01 April 2008

If I ran the library

Tim Spalding, founder of LibraryThing, sounds the alarm in a March 26 post about some collateral damage from the demise of traditional top-down publishing. When authors make an end run around publishers by using a self-publishing service like Lulu.com, even if they succeed in reaching a large audience of readers, their books don't get bought by libraries.
Publishers used to be the judges of intellectual and literary merit. If a book didn't get chosen by a publisher, it had no merit. If it ended up in print anyway, it must be the work of a vanity press, and therefore undeserving of shelf space in a library. Spalding rightly argues that in the 21st Century, this logic has become nonsense. The problem is, nobody told the libraries, so they forgot to turn off the the vanity-press filter, and as a result nothing self-published gets in, no matter how good.
Spalding is worried about this, and he's making Andrew Savikas at Tools of Change worried, too. Me, I think I'll just go to the zoo.

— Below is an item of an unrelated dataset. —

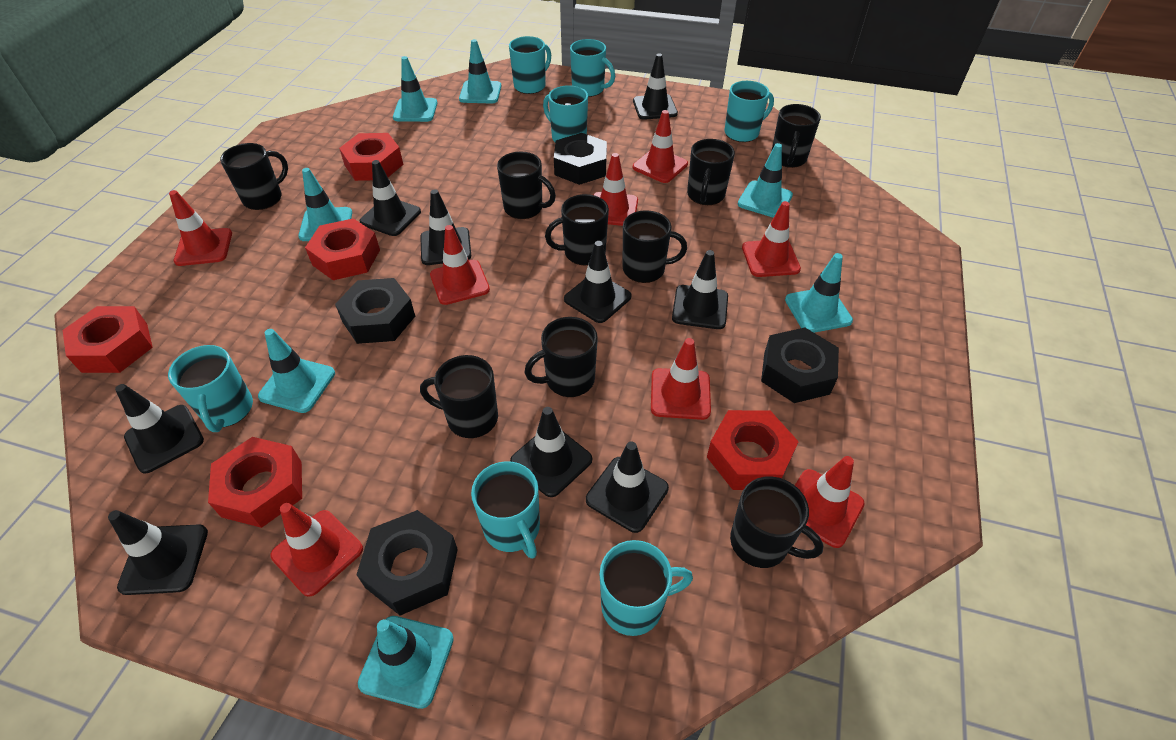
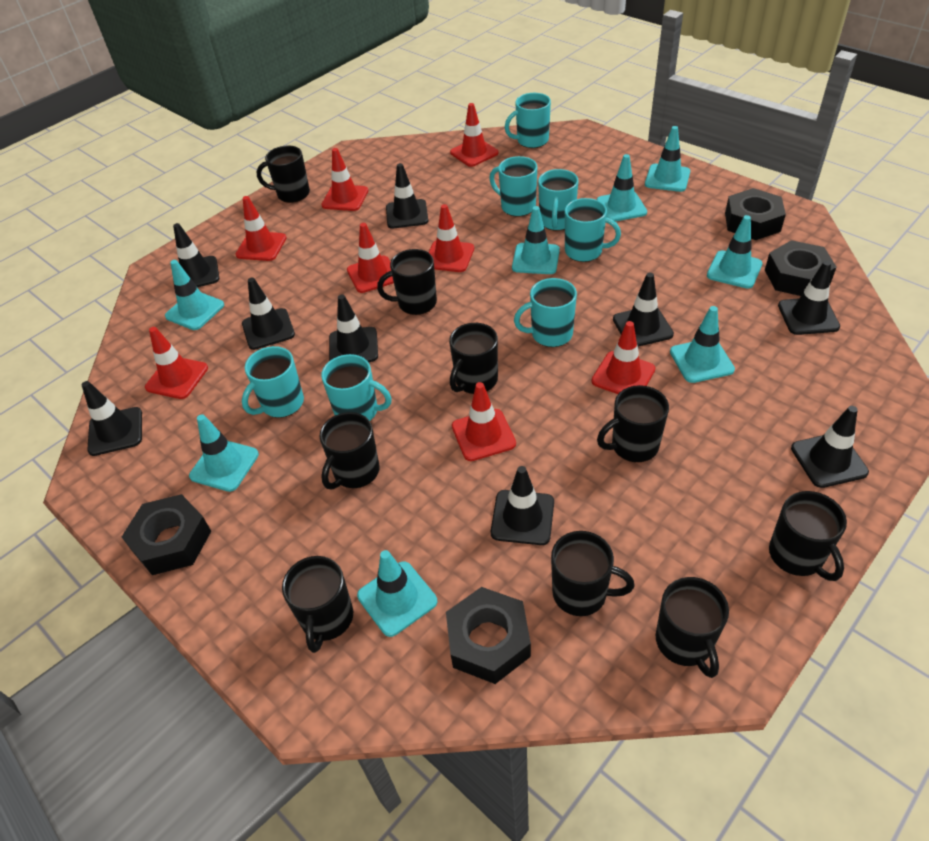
red nut: 5 -> 0
turquoise traffic cone: 7 -> 8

The Monkey House, 1890, from www.victorianlondon.org

Zoos are a lot like libraries. Both were invented by people who had a surplus of money, time, and curiosity, and inevitably became collectors. In the 18th and 19th Centuries, a humanistic impulse in Europe and the US led to the establishment of zoos and libraries that were open to the public, supported by taxes or philanthropy. Give the common people books and baboons, and they will be educated, or at least entertained.
Behind the charitable impulse of opening these collections to the public was a hard fact: The average European or American worker in 1800 might live his whole life--all 30-odd years of it--without ever reading a book other than the Bible. And he would certainly never see a crocodile or a giraffe. Libraries and zoos opened worlds that were previously off limits to ordinary people.
Zoos have fallen on hard times lately, and it's not just because of animal-rights activists. Photography and lithography flooded the market with realistic images of exotic animals, and then movies and television put every toddler on a first-name basis with ostriches, penguins, and kangaroos. In other words, technology brought into our homes the experience we used to need zoos for, and at little or no cost to the consumer.
Are you listening, libraries? Your mission was to make learning and entertainment available for free to folks who couldn't afford to buy books. If the Internet takes over that job, maybe we won't need to keep the libraries open any more. And maybe it won't matter if there are important books that never make it onto library shelves.
Or maybe it will matter. Consider the Scimitar Oryx. These North African antelopes are extinct in the wild, and they wouldn't exist at all if they weren't preserved in zoos. Libraries, like zoos, offer a safeguard against extinction, a promise that the best ideas of our lifetime won't disappear along with the hardware and software used to deliver them.
In my March 22 post, I defined publishing mojo as finding the best ideas, presenting them clearly, delivering them conveniently, and preserving them for the future. The first three of these functions can easily be taken over by non-print media. That last one, though, is where print wins hands down, with the help of libraries.